Bio-Formats, OMERO, and OME-Files: These products/projects from OME already have some support for pyramidal large image types as an input and/or for internal storage. As part of this write-up, we propose the following developments:
- Bio-Formats: a) extend (or subclass) the existing tiff reader to accept and handle pyrTIFF files and treat them similarly to how it handles Aperio SVS files. b) extend (or subclass) the OME-TIFF writer (and possibly also the regular tiff writer) to optionally generate pyrTIFF-compliant OME-TIFF files (see above) where the pyramid can be calculated at time of writing, or used from the internal OMERO Pyramid format, or, possibly in the case of bfconvert, used from an already pyramid’ed input file.
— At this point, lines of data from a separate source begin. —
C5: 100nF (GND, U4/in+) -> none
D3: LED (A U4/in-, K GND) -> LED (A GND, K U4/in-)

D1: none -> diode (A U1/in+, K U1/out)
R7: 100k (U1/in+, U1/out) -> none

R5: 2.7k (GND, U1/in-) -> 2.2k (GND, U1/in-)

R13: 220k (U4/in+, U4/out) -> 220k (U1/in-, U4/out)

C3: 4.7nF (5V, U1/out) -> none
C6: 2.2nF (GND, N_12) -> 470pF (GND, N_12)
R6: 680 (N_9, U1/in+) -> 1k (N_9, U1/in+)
- OMERO: accept pyrTIFF-compliant files as just another pyramidal file format providing such image files with fast import, no pyramid calculation, and no additional storage needs beyond the original file. It appears from the documentation that the internal OMERO Pyramid format v1.0.0 may be compatible with pyrTIFF and could thus be stored in the proposed extended OME-TIFF format for external use.
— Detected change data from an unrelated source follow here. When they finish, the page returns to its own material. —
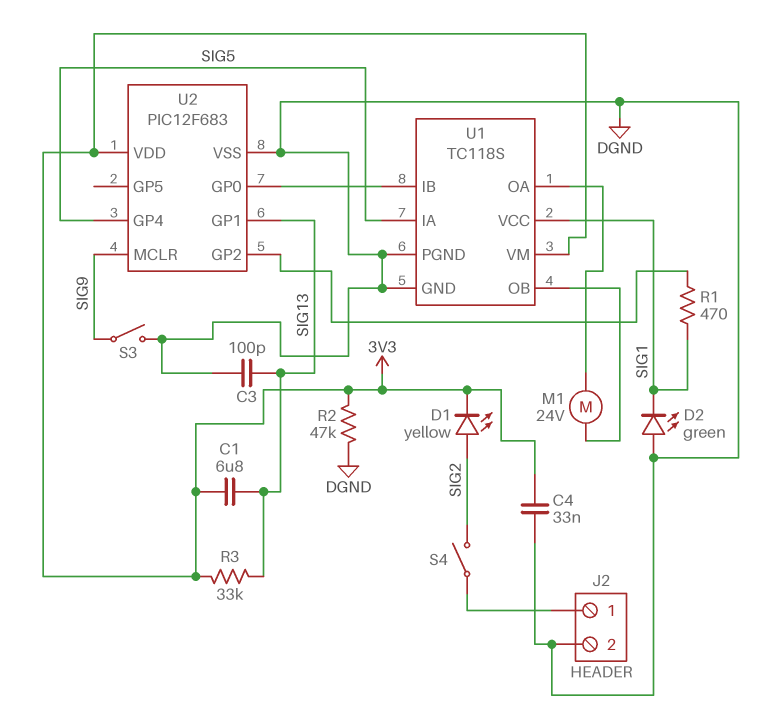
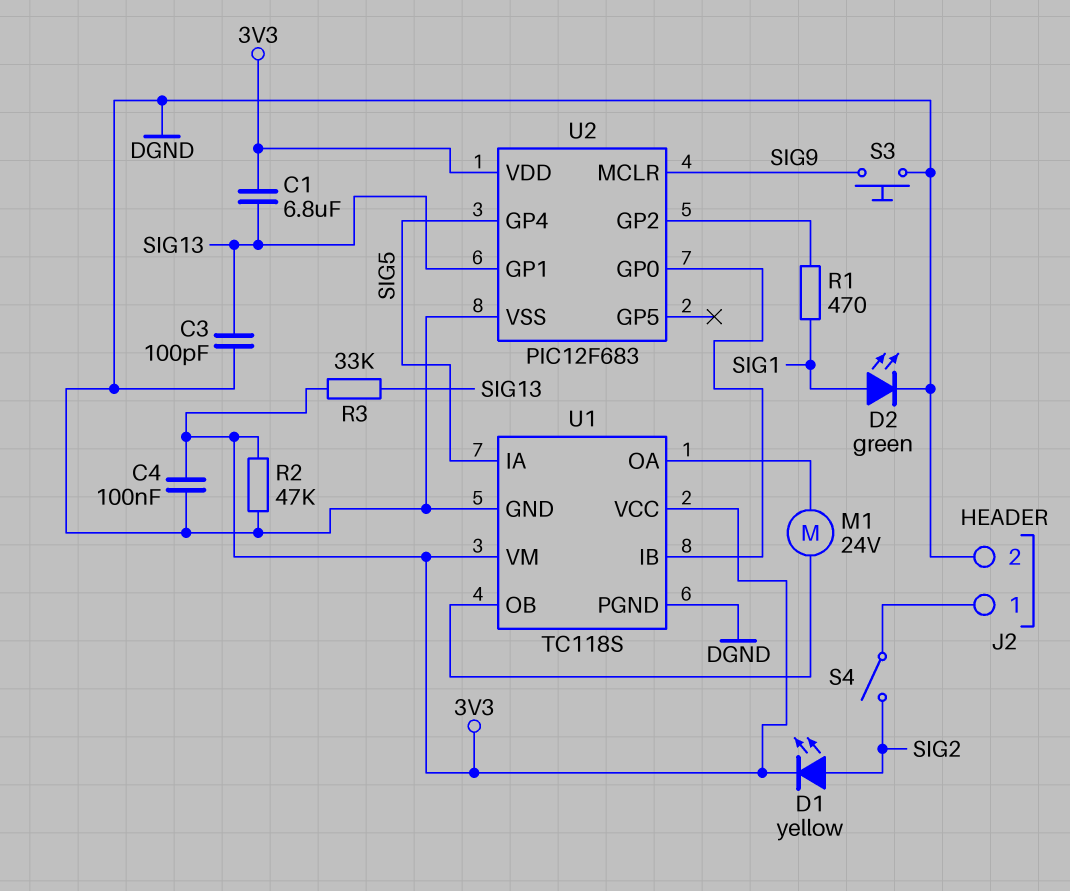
C4: 33nF (3V3, DGND) -> 100nF (3V3, DGND)
D2: LED green (A DGND, K SIG1) -> LED green (A SIG1, K DGND)
S3: switch (DGND, SIG9) -> button (DGND, SIG9)
U1 pin VCC: SIG1 -> 3V3

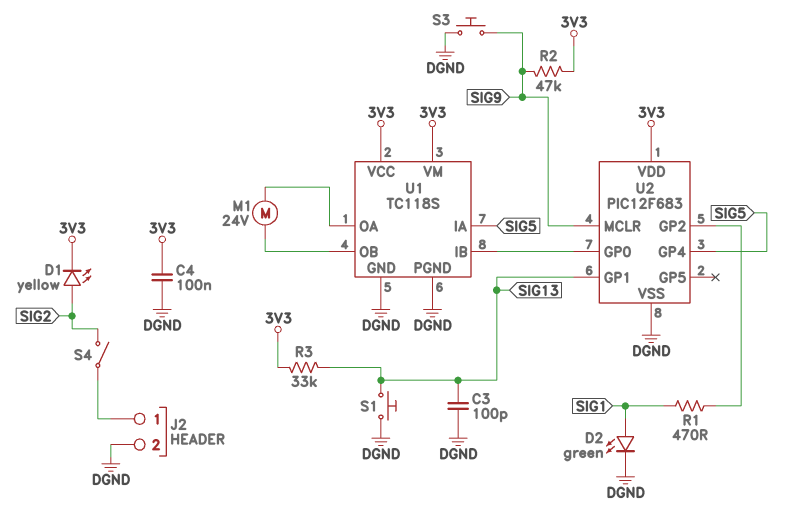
C1: 6.8uF (3V3, SIG13) -> none
R2: 47k (3V3, DGND) -> 47k (3V3, SIG9)
S1: none -> button (DGND, SIG13)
- OME Files: this C++ reference library for OME-TIFF file format needs to be extended to implement the OME-TIFF w/ pyrTIFF extension specification for both reading and writing. Ideally the regular tiff reading and writing would also support pyrTIFF-compliant files.
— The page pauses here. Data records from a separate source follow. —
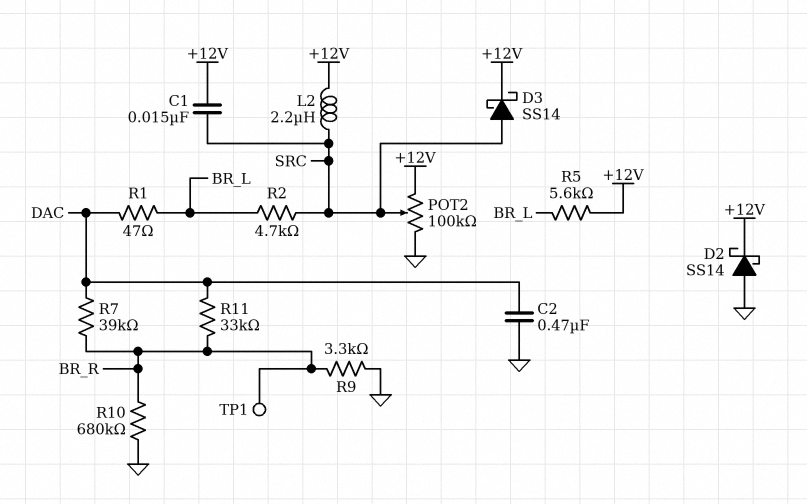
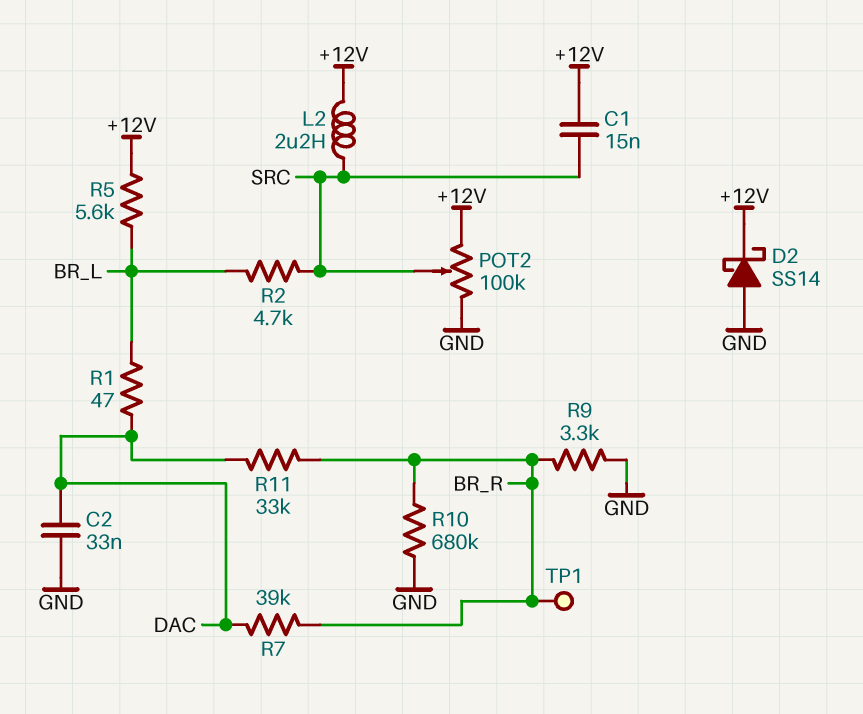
C2: 470nF (DAC, GND) -> 33nF (DAC, GND)
D3: schottky SS14 (A SRC, K +12V) -> none

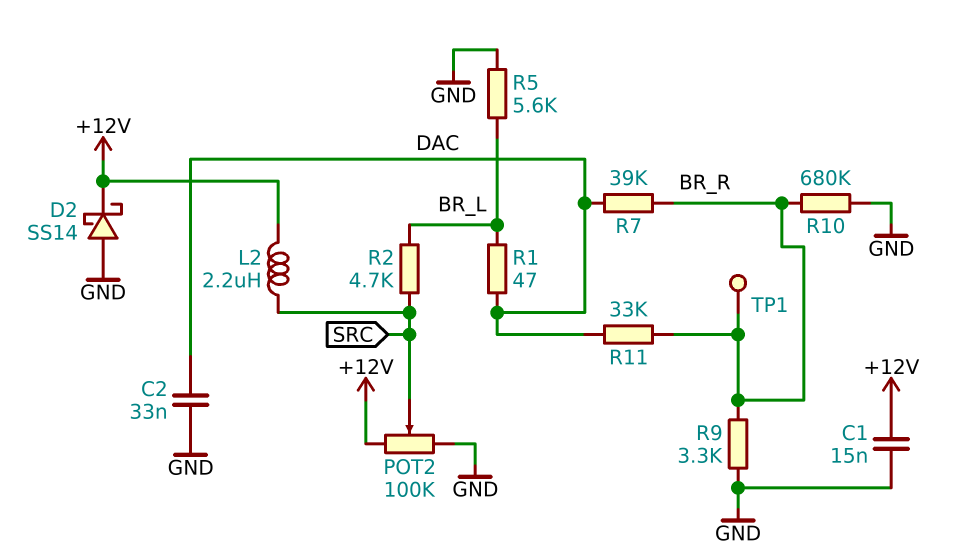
C1: 15nF (+12V, SRC) -> 15nF (+12V, GND)
R5: 5.6k (+12V, BR_L) -> 5.6k (BR_L, GND)

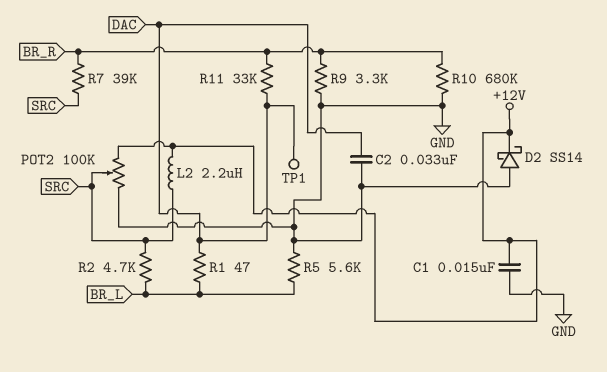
R7: 39k (BR_R, DAC) -> 39k (BR_R, SRC)
TP1: test point (BR_R) -> test point (DAC)

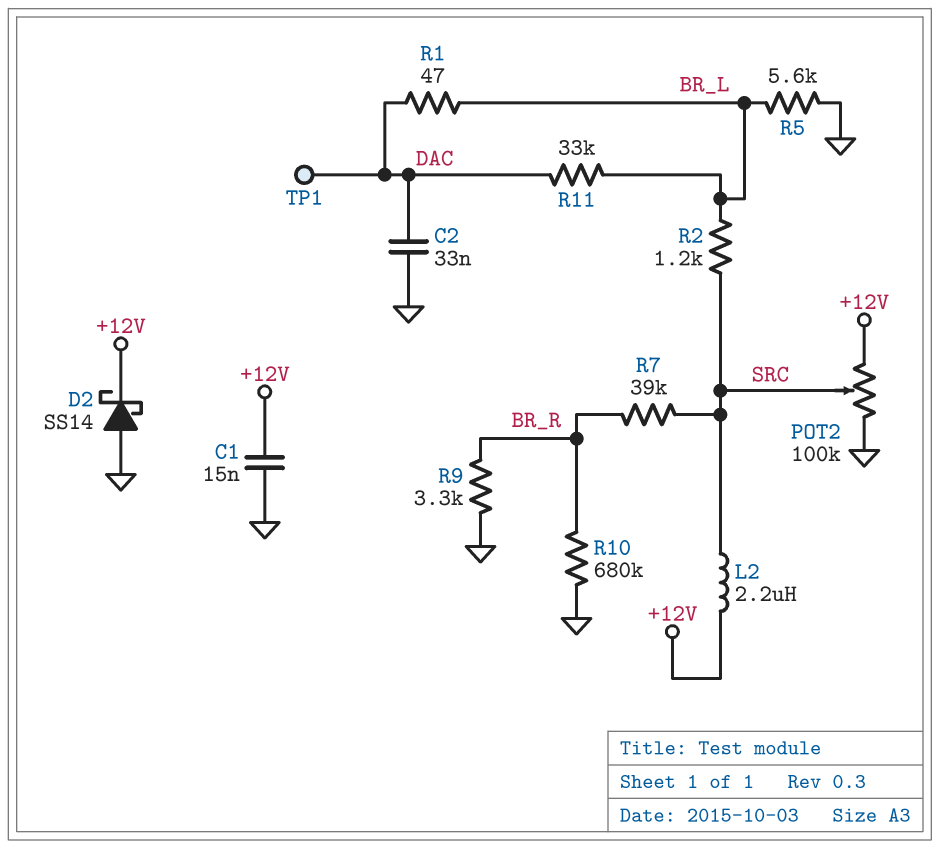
R2: 4.7k (BR_L, SRC) -> 1.2k (BR_L, SRC)
R11: 33k (BR_R, DAC) -> 33k (BR_L, DAC)

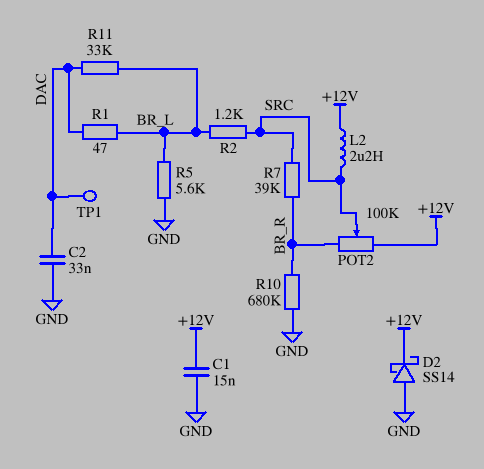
POT2: 100k (+12V, GND, wiper SRC) -> 100k (+12V, BR_R, wiper SRC)
R9: 3.3k (BR_R, GND) -> none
Libtiff: this general-purpose reference C/C++ library for reading and writing TIFF files has, as mentioned above, become the vehicle for the de facto extended specification of the TIFF format. We propose that the libtiff community consider accepting the pyrTIFF extension in a similar way to how it incorporated BigTIFF. In practice this would mean: a) the libtiff documentation to incorporate the pyrTIFF extension, b) development of a few wrapper functions as part of libtiff that implement: high-level read functions to access the desired resolution level or SubIFD-stored specialty images, high-level write functions which optionally generate the sub-resolution pyramid, and high-level write functions for the SubIFD specialty images. Even without b) the current libtiff is already fully capable of writing pyrTIFF-compliant TIFF files and it can read all such files that don’t rely on features not (yet) supported by libtiff.
ZIF: Another desirable feature that has been identified is the ability to view such large XY-extent images directly via web browsers to enable remote viewing of such image data without an image server application. The support of such a maximally web-friendly option is provided by the ZIF format specified on http://zif.photo/. ZIF has stricter requirements to enable direct web delivery of panning and zooming of extremely large images using standard web browsers. Effectively ZIF is a more restricted subset of the pyrTIFF extension. A ZIF-compliant file should be readable by a regular TIFF reader to access the initial full resolution image while a pyrTIFF-compliant reader can also interpret and use the full pyramid of sub-resolution versions of the ZIF image.